Clint Capela è la star, l’alieno, l’attrazione. Yuri Solcà, invece, è l’invitato a sorpresa. Il futuro gli appartiene, ma chi immaginava di vederlo con la Nazionale maggiore nelle pre-qualificazioni ad Euro 2021? «Se me lo avessero detto in marzo, quando sono tornato in campo dopo due anni e mezzo di infortuni, non ci avrei creduto», confessa il giovane momò, 19 anni da compiere il prossimo 29 agosto. Mai protagonista in LNA, Yuri si è ritagliato minuti importanti nell’esordio di sabato a Friburgo, vinto contro il Portogallo. «Potevamo giocare meglio, io e la squadra, ma è stato bellissimo. Sin da bambino sognavo di indossare la maglia rossocrociata in un contesto simile. Lo considero un premio per il lavoro svolto e le sofferenze passate».

Un lungo calvario

Quello vissuto da Solcà negli ultimi tre anni è stato un vero e proprio calvario: «Tutto è cominciato nell’ottobre del 2016», racconta. «Mancavano forse 10 giorni all’inizio del mio primo campionato in LNA con Massagno. L’allenatore Renato Pasquali mi aveva voluto in prima squadra, impiegandomi spesso nelle amichevoli. In una delle ultime, contro il Lugano, mi sono infortunato all’anca in un contrasto. Un problema serio, che non mi ha dato tregua per un sacco di tempo. In seguito ho giocato un Europeo su una gamba sola, stringendo i denti per un guaio al ginocchio. Mi sono dovuto fermare ancora, fino allo scorso marzo. Nonostante tutto, non ho mai pensato di mollare. Ero convinto che sarei riuscito a superare quei momenti difficili. Ci sono voluti due anni e mezzo, è vero, ma ho fatto bene ad insistere. La chiamata di Gianluca Barilari in Nazionale lo dimostra. È un’emozione che non riesco neppure a descrivere».

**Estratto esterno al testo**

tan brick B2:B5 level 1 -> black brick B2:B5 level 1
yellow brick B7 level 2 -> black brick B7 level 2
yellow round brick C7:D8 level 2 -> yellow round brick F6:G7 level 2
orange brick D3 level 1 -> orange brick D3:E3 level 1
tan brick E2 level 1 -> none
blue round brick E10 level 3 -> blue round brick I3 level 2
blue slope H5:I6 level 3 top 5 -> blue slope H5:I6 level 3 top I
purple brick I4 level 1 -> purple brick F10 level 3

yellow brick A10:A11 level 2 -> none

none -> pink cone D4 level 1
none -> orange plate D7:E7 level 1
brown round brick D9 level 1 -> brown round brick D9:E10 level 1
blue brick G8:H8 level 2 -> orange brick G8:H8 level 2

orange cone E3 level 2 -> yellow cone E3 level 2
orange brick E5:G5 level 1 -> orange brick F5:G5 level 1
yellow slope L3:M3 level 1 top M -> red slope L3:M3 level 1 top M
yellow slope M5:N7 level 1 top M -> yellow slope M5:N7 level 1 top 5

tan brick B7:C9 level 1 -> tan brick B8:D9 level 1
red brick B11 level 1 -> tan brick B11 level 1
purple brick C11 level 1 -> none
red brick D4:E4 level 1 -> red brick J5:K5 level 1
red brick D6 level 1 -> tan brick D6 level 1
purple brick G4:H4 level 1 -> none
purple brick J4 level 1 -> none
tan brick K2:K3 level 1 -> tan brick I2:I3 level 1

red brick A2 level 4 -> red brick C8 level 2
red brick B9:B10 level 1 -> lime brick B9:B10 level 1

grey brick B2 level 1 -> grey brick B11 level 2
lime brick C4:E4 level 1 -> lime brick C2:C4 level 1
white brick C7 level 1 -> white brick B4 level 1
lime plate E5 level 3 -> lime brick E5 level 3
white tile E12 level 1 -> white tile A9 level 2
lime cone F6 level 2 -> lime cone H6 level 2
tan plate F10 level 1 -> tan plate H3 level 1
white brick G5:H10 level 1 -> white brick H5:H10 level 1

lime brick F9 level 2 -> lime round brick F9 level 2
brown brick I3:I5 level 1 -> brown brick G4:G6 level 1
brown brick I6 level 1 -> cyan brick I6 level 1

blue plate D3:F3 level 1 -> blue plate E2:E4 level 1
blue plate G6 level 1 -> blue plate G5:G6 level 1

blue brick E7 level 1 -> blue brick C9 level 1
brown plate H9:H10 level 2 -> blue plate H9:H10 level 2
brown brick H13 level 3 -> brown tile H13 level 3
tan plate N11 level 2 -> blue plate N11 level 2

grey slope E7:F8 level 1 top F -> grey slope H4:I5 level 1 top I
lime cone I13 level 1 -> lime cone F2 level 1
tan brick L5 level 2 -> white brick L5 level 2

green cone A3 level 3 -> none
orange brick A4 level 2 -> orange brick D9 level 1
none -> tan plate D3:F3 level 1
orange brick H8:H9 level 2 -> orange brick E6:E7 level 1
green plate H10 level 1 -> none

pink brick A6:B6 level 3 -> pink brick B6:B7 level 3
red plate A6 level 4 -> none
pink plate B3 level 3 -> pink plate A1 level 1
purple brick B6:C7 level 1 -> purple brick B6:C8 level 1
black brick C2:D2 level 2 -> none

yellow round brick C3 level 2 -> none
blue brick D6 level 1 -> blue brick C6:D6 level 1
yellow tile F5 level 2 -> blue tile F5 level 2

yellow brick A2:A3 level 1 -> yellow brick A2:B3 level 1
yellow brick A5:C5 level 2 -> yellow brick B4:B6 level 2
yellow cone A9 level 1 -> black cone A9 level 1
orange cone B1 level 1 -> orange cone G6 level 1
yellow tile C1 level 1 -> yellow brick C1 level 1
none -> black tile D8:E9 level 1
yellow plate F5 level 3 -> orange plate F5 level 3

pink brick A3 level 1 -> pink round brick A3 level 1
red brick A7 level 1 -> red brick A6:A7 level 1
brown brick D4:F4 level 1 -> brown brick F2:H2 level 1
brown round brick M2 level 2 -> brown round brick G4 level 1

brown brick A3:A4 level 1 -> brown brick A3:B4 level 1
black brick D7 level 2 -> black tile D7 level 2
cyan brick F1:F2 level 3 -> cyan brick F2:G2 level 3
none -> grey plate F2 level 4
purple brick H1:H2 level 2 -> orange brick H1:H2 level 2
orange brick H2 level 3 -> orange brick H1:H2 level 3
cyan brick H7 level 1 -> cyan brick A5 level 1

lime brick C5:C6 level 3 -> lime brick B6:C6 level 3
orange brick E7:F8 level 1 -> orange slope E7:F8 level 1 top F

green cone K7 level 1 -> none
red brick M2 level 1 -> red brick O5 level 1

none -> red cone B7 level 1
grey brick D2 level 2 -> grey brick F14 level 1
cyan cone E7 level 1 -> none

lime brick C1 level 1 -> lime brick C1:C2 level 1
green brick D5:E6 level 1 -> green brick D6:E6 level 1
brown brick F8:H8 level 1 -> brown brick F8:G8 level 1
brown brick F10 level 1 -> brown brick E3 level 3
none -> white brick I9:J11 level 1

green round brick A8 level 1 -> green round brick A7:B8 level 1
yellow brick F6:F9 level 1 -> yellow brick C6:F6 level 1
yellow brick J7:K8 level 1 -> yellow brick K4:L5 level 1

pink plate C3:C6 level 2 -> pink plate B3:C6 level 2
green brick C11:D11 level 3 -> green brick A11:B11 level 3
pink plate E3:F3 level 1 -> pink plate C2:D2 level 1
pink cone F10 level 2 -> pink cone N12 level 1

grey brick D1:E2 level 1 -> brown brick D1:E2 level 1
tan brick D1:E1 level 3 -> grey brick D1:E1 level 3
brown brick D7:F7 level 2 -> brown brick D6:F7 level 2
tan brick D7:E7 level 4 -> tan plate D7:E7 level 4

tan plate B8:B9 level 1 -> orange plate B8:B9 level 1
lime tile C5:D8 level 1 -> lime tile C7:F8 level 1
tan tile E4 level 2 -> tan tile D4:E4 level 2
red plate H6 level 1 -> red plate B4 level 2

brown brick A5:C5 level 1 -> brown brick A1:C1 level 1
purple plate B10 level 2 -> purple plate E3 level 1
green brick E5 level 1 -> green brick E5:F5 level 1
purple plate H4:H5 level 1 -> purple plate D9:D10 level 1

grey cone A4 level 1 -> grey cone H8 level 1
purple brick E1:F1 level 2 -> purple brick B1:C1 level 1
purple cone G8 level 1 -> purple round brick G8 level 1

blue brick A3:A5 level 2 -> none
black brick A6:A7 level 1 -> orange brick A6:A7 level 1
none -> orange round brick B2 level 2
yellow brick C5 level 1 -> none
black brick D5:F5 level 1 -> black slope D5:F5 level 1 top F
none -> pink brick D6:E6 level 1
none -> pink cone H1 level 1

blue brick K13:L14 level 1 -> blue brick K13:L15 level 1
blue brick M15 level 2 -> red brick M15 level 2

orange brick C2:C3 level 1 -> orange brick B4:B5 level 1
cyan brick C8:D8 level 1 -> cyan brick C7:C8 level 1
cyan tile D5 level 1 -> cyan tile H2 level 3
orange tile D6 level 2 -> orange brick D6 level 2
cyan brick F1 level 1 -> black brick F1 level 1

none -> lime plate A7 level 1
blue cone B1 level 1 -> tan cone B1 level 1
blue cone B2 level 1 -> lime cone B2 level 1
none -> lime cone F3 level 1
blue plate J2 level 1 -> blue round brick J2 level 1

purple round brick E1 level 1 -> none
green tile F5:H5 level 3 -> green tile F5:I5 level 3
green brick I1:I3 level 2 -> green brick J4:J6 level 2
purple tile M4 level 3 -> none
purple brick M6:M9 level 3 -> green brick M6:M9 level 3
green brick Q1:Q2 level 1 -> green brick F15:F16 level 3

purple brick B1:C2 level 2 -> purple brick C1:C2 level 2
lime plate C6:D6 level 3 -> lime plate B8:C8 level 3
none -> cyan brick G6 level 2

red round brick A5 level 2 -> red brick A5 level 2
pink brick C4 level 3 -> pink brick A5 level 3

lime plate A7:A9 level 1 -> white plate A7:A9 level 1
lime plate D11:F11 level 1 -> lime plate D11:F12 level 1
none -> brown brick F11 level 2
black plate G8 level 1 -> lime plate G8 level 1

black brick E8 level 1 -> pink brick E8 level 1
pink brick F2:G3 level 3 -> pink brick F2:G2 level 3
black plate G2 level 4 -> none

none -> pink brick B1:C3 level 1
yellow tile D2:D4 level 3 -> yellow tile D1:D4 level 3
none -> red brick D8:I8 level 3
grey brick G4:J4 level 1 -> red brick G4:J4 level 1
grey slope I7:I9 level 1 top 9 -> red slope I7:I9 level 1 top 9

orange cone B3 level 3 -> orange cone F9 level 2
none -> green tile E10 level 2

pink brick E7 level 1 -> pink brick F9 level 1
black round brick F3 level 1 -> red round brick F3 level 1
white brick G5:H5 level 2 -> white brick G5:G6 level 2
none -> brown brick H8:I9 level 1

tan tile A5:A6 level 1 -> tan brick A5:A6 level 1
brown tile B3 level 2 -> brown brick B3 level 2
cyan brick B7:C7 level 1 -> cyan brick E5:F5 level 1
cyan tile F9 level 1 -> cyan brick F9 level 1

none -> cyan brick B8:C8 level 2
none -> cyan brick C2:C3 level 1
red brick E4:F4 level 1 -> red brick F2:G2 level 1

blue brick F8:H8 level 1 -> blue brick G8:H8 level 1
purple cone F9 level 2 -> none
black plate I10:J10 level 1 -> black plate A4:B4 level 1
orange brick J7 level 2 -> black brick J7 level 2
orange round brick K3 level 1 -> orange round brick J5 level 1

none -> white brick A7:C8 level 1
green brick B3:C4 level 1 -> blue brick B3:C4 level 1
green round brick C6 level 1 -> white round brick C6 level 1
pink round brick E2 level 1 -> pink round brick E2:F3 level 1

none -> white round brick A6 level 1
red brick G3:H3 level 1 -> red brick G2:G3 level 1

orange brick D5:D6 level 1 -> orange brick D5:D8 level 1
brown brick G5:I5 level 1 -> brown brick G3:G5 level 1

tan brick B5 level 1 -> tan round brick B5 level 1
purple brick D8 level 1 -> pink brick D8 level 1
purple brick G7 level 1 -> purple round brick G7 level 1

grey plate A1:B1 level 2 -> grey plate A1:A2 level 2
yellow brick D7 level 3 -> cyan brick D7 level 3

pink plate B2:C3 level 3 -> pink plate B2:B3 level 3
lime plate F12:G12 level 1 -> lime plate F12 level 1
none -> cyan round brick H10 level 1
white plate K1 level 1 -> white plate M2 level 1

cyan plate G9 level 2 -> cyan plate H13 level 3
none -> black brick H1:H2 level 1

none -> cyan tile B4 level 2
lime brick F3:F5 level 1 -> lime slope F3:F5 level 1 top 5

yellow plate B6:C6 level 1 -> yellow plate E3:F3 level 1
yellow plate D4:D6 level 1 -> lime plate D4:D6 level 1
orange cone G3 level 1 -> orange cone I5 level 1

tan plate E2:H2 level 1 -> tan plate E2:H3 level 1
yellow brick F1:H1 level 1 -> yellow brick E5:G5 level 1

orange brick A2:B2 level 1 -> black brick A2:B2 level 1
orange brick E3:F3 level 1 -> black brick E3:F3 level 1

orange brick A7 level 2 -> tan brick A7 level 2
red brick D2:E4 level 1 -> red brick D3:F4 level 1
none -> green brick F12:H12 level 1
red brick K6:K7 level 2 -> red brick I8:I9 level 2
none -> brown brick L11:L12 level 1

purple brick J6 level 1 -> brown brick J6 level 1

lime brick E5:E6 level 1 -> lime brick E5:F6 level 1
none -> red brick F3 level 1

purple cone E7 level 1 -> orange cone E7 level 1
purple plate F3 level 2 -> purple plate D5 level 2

Per un playmaker come me è fondamentale saper comunicare. Farsi sentire. Certo, per riuscirci in una palestra con 3.200 tifosi, come è successo sabato a Friburgo, bisogna urlare molto forte

«Fai sentire la tua voce»

Solcà e Barilari, del resto, si conoscono da tempo: «Un episodio che ricordo molto bene risale al mio primo Europeo Under 16. Eravamo 3 o 4 ticinesi e Barilari ci prese in disparte. A me disse che in futuro avrei dovuto parlare di più con la squadra. Voleva che diventassi un leader vocale e ho provato a seguire il suo consiglio. Per un playmaker come me, infatti, è fondamentale saper comunicare. Farsi sentire. Certo, per riuscirci in una palestra con 3.200 tifosi, come è successo sabato a Friburgo, bisogna urlare molto forte (ride, n.d.r.). Battute a parte, in un contesto giovanile è più facile motivare i propri compagni e dare indicazioni. Qui in Nazionale, in mezzo a tanti professionisti esperti, lascio ad altri certi compiti». L’esperienza è una delle poche cose che manca a Yuri: «A causa degli infortuni, non ho mai potuto giocare in un campionato di adulti. La differenza la sento, inutile negarlo. C’è un’altra intensità, c’è più pressione da parte dell’avversario. Me ne accorgo pure in allenamento, quando sono marcato da gente come Kazadi».

Un compagno chiamato Clint

L’«effetto Capela» si fa sentire, in campo e fuori. Lo stesso Solcà non è rimasto indifferente: «Non capita tutti i giorni di giocare con un asso della NBA. Di solito lo guardo in Tv, lo vedo giocare il pick’n’roll con Chris Paul e James Harden. Sembra tutto facile: gli danno la palla e lui segna 20 punti. Ma in campo non è scontato. Soprattutto per un playmaker: devo far contento Capela, ma anche gli altri. È tosta. Ma è tutta esperienza». Che rapporto ha instaurato, Yuri, con il centro degli Houston Rockets? «Clint si è aggregato al gruppo a fine luglio, dunque non abbiamo avuto molto tempo per chiacchierare. In campo parliamo, certo. Mi ha aiutato nella nostra prima partita insieme, contro la Costa d’Avorio. Ero un po’ insicuro, ma lui mi ha tranquillizzato e incoraggiato, dandomi anche dei consigli. L’ho apprezzato molto».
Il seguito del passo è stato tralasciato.